Authors: Naomi Novik
Tags: #Fiction, #Fantasy, #Historical, #Epic, #Science Fiction, #Action & Adventure
She added to Laurence and Granby afterwards, before they themselves mounted, “But it will slow us down, if they have to be clambering all over creation while we fly, with only belt-harness. Will there be any more dragons, any time soon, so we could let the fellows ride?”
That question was answered late that afternoon: beneath them the markers changed, and instead of Peking the name of another city was shown, unfamiliar to them all; General Chu glancing down saw it, and said something to one of the Jade Dragons. The green dragon nodded, with three quick efficient jerks rolled up her banner, handed it on to the second, and wheeling shot away into the upper air and south-easterly, vanishing with almost unbelievable speed.
She returned scarcely an hour later, dropping back into place, and took up her banner again. They flew on another two hours, and as the sun descended Laurence saw in the distance four dragons, three red and a blue, gathered at a marker up ahead. Even as their own company approached, the party leapt aloft to meet them and fell into place off their left flank and slightly above, in a simple arrow-head formation, the blue dragon at the rear and center. The leader, who wore a thin flat band of silver about his neck, bobbed his head respectfully to Temeraire and to Chu, but not a word was said: they all flew onwards together.
Laurence could crane about to peer at them more closely, at least at their underbellies, and could see the other aviators doing so all amongst their company. The three red dragons wore a kind of light armoring, thin hammered plates sewn together and bound
very near the skin; it was heaviest at the pockets where the legs met the body, padded a little there. They carried not a single man amongst them; Laurence had seen a few upon their backs, but those were not visible from below, and did not at any time come climbing into view.
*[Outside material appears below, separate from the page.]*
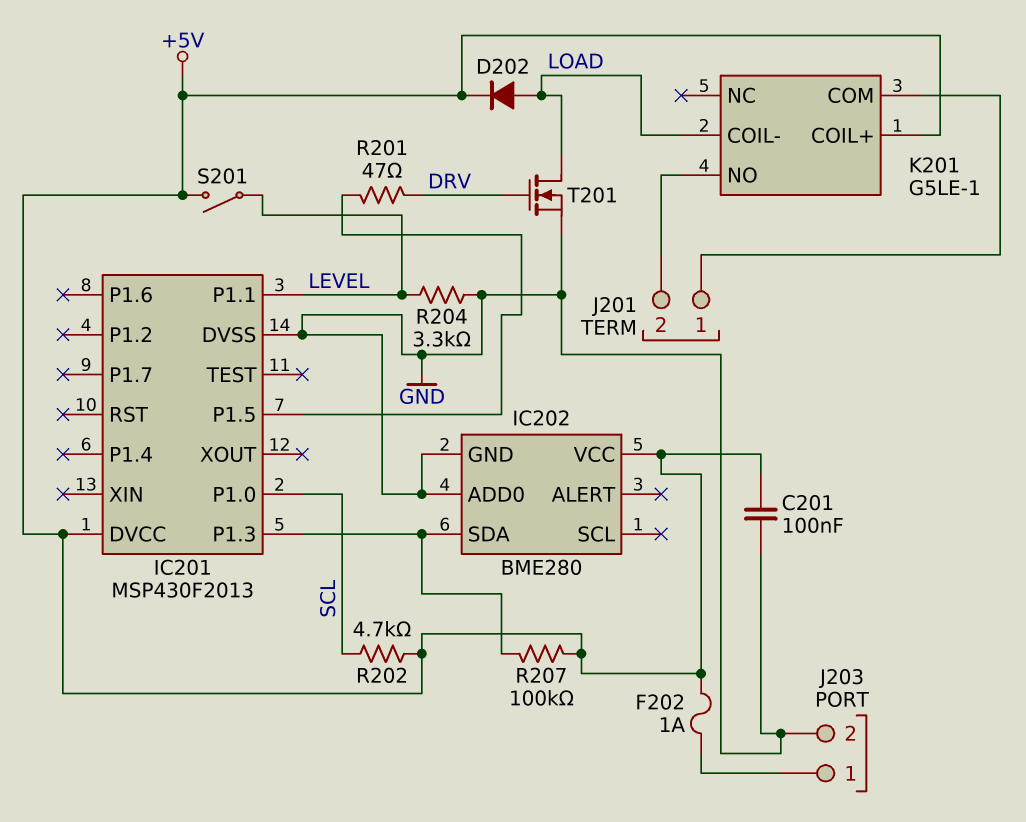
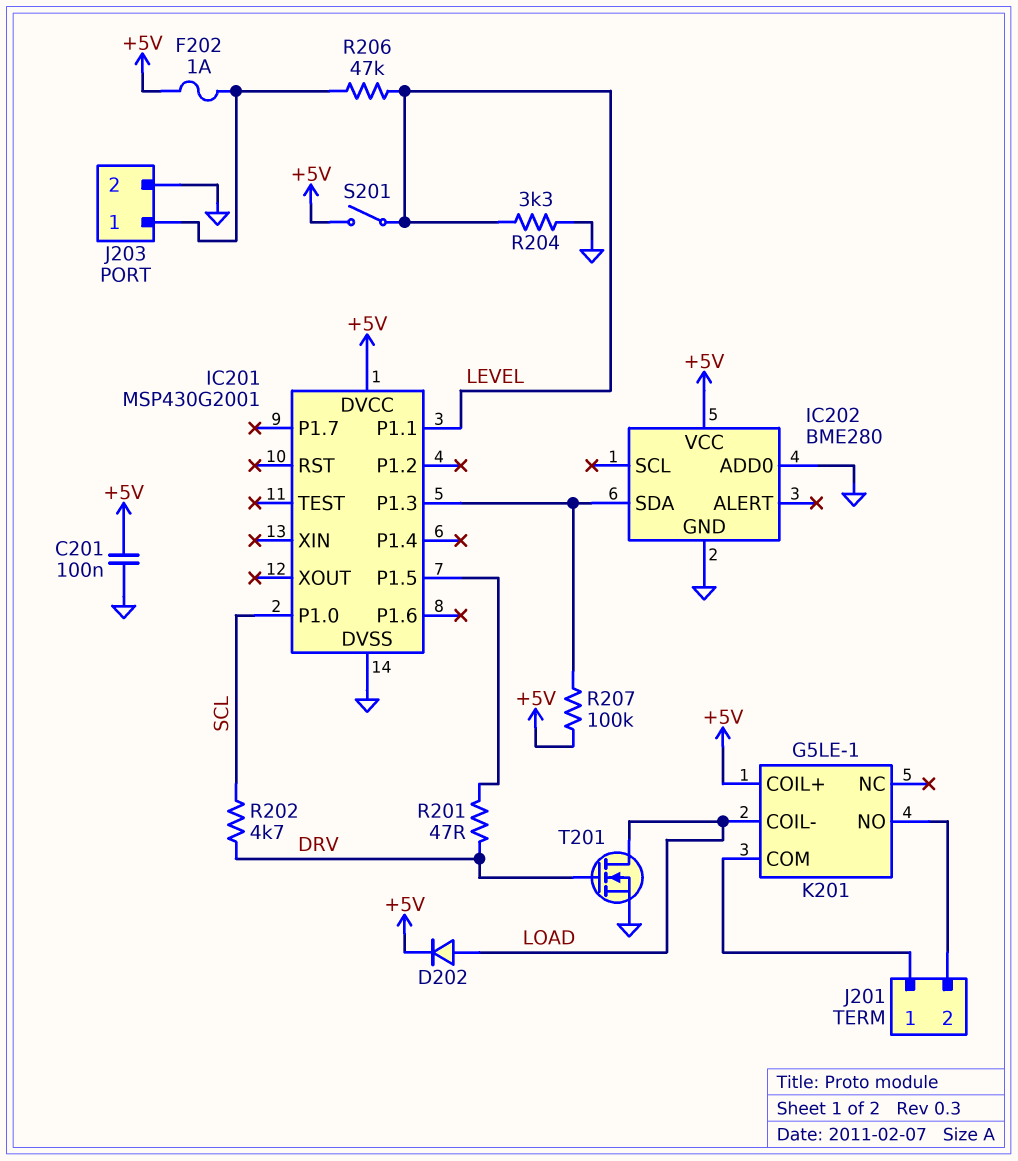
IC201: MSP430F2013 -> MSP430G2001
R202: 4.7k (+5V, SCL) -> 4.7k (DRV, SCL)
R206: none -> 47k (J203/1, LEVEL)

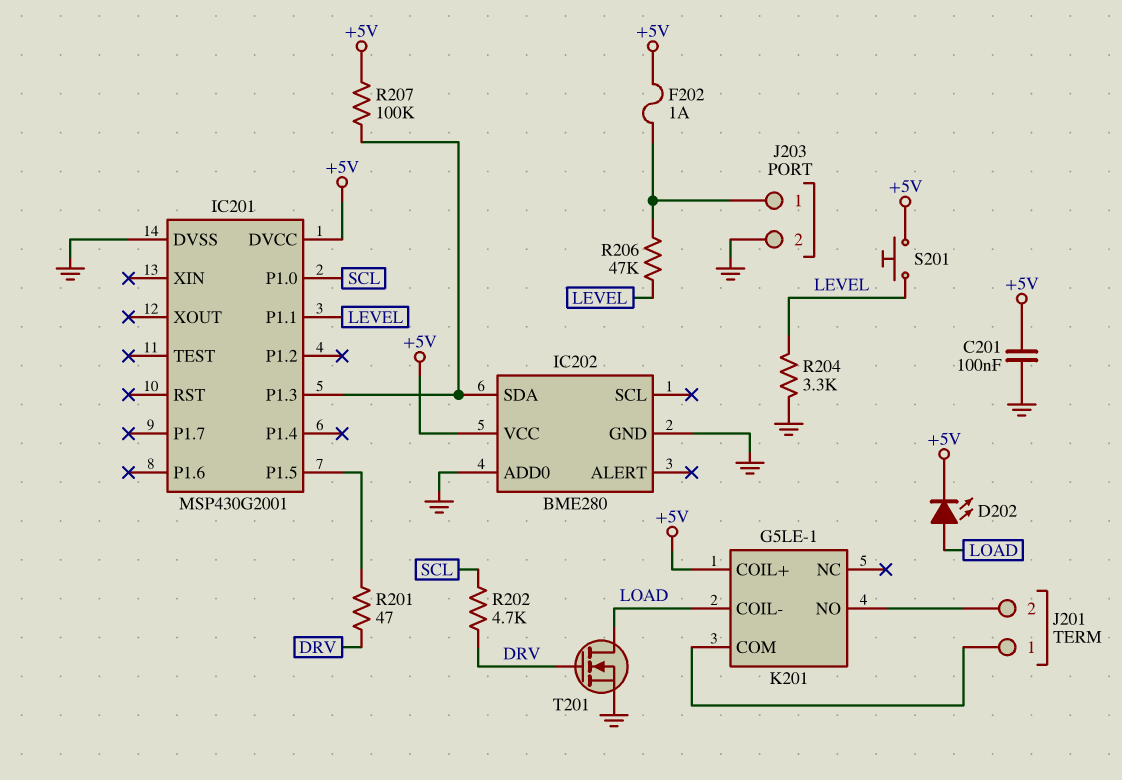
D202: diode (A LOAD, K +5V) -> LED (A LOAD, K +5V)
S201: switch (+5V, LEVEL) -> button (+5V, LEVEL)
The blue dragon, on the other hand, wore no armor but bore a silken carrying-harness, some thirty men aboard in rows down its sides, and long nets between those rows bulged with supplies. It flew a little below the red dragons, and Laurence realized after a time observing that where the three red beat their wings in time, the blue beat his at a pace off-set and quicker, three to each stroke of the larger beasts. “I wonder if it improves his speed,” Laurence said.
The next day two more such groups joined them; the day after, another. By the end of the first week, as they crossed the border into the neighboring province, they flew with forty dragons at their back.
C
HU CALLED HALTS NOW
two hours earlier, and these occurred in staggered fashion: first he landed, and the formation with him, accompanied by one of the four-dragon clusters; the rest of the body flew onwards, and might be observed for some distance ahead landing two groups at a time in sequence, spreading themselves out across a wide territory.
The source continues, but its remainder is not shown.